Alnylam likes to laugh off Arrowhead’s GalNAc approach by claiming that you need a magic triantennary GalNAc ligand design with highly specific geometry to achieve tight ASGPR target receptor binding and subsequent cellular internalization.  By contrast, Arrowhead Research would be only using monovalent GalNAc which are known, in isolation, to be much poorer ASGPR binders.

The existence of the triantennary design obviously has not evaded Arrowhead Research.  Nevertheless, they have opted for monovalent GalNAcs most likely for their chemical simplicity and therefore reduced cost of goods.

The apparently high cost of triantennary GalNAc synthesis was acknowledged in the Matsuda paper and was said to be the motivation for testing RNAi triggers in which instead of a single triantennary ligand, monovalent GalNAcs were distributed along the RNAi triggers.

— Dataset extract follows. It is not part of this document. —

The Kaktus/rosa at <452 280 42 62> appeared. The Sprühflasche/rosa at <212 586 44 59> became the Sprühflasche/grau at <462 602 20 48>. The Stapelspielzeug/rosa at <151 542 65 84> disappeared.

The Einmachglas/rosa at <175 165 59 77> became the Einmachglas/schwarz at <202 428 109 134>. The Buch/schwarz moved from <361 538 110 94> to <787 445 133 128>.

Short story short, having GalNAcs conjugated on 3 sequential nucleotides or every other nucleotide did not impact potency much compared to the triantennary 'parent' design.  In other words, the benefit from multivalent binding can be achieved by bringing monovalent GalNAcs together in space.

This, of course, is the same principle behind the Arrowhead approach, where GalNAcs are added to the free amines along a polymer/peptide (an RNAi trigger is just another polymer).  In the case of the melittin-like peptide, I have highlighted the basic amino acids to which GalNAcs are expected to be conjugated:


As you can see, towards the C-terminus (right hand side) of the peptide, there is a cluster of 4 positively charged amino acids that is expected to generate a multivalent ASGPR binder (note that 3 and 4 GalNAcs have similar binding affinities).

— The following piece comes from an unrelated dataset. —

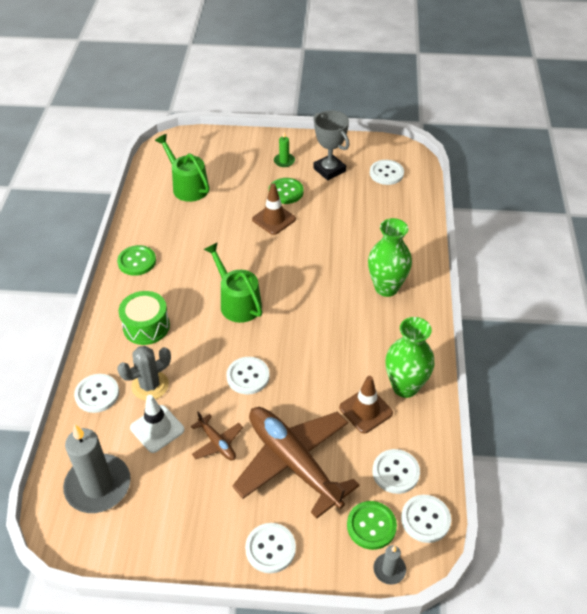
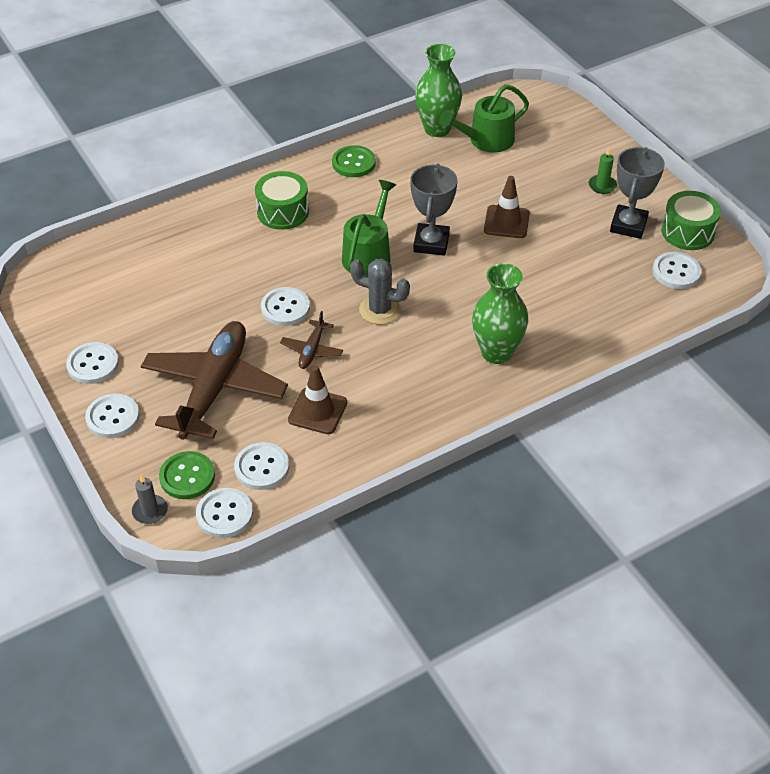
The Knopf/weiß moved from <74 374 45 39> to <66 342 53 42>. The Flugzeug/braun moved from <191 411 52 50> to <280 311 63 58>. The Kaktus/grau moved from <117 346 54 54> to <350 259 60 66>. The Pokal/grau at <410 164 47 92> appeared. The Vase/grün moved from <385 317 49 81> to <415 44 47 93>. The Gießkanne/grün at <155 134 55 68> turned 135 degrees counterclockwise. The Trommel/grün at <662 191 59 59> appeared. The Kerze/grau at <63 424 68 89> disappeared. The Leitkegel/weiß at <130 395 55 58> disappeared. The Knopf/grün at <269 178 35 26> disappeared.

Shockingly, while masquerading as the inventors of GalNAc Oligonucleotide Therapeutics with statements like these…

The triantennary GalNAc ligand was subsequently used for hepatocyte-specific delivery of antisense oligonucleotides and short interfering ribonucleic neutrals (siRNNs) in mice, and anti-microRNA therapeutics in humans, confirming the value of the parent trivalent design.’

…they failed to even cite the Rozema paper and went on to say that now (i.e. for the first time) they were going to test the hypothesis that sequential monovalent GalNAcs could do the same job.  This obviously is a clear case of willful scientific dishonesty in their campaign to re-write GalNAc history.

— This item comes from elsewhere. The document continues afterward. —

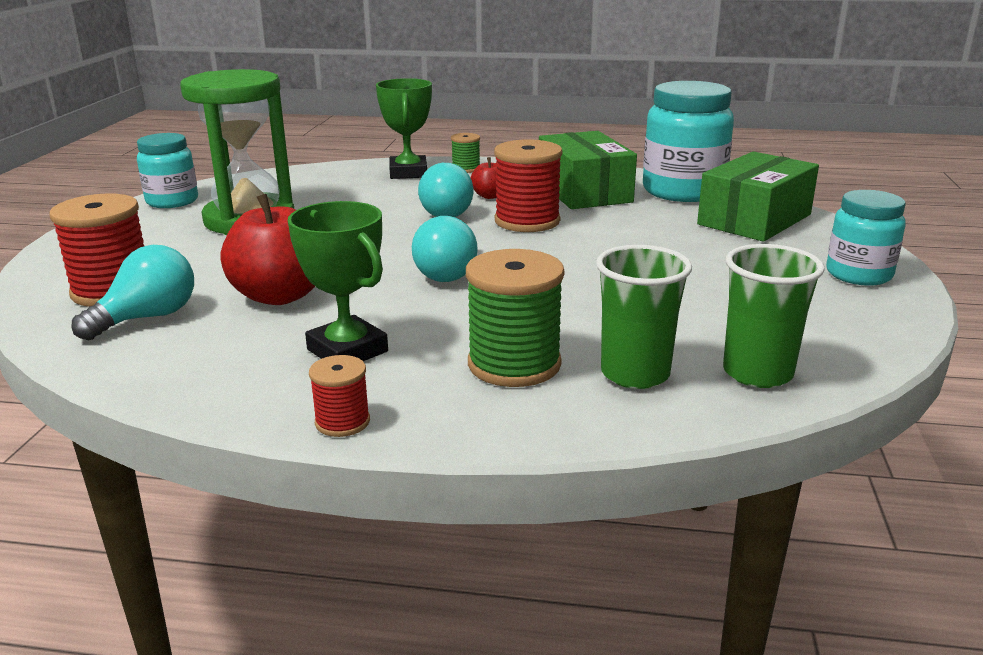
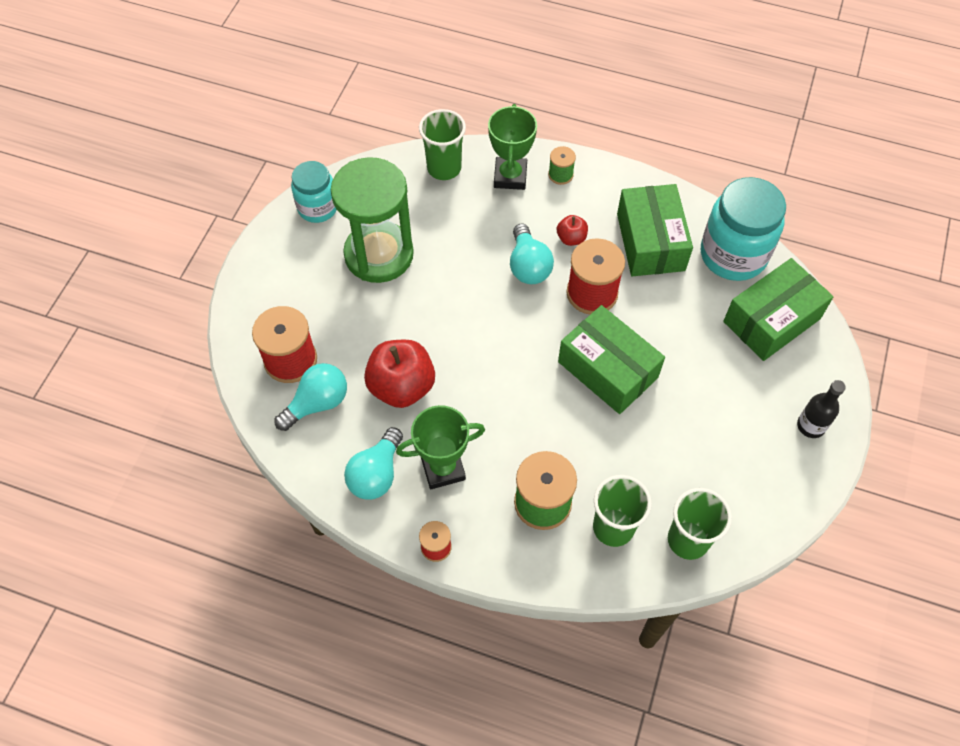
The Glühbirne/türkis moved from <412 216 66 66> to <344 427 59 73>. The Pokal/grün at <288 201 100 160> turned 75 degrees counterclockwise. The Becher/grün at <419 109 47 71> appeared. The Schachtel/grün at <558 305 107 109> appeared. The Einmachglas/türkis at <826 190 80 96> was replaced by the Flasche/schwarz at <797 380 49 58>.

Silence Therapeutics not even a pimple

While the Matsuda paper is geared towards claiming the sequential GalNAc assembly idea and is an affront to Arrowhead Research, it is also a reminder that Silence Therapeutics has been similarly treated with disregard in Alnylam’s ‘invention’ of ‘enhanced’ GalNAc-siRNAs. 

This is because (like Arrowhead Research actually), Alnylam, at least in essentially all RNAi trigger examples in the Matsuda paper, uses the AtuRNAi trigger design, US patents of which claim 2’-O-methylation every other base with a staggered pattern as it regards the annealed guide and passenger strands.

It therefore looks more and more like Alnylam will have to approach Silence Therapeutics for a license sometime before enhanced GalNAc-siRNAs hit the market (at least 2 by 2020 according to Alnylam’s 2020 guidance), if not ALN-TTRsc already (~2017-8).  If Alnylam will have to approach Arrowhead Research for a license regarding GalNAcs, I do not know, but given Alnylam’s noise, worth paying attention to the intricacies of the various IP estates.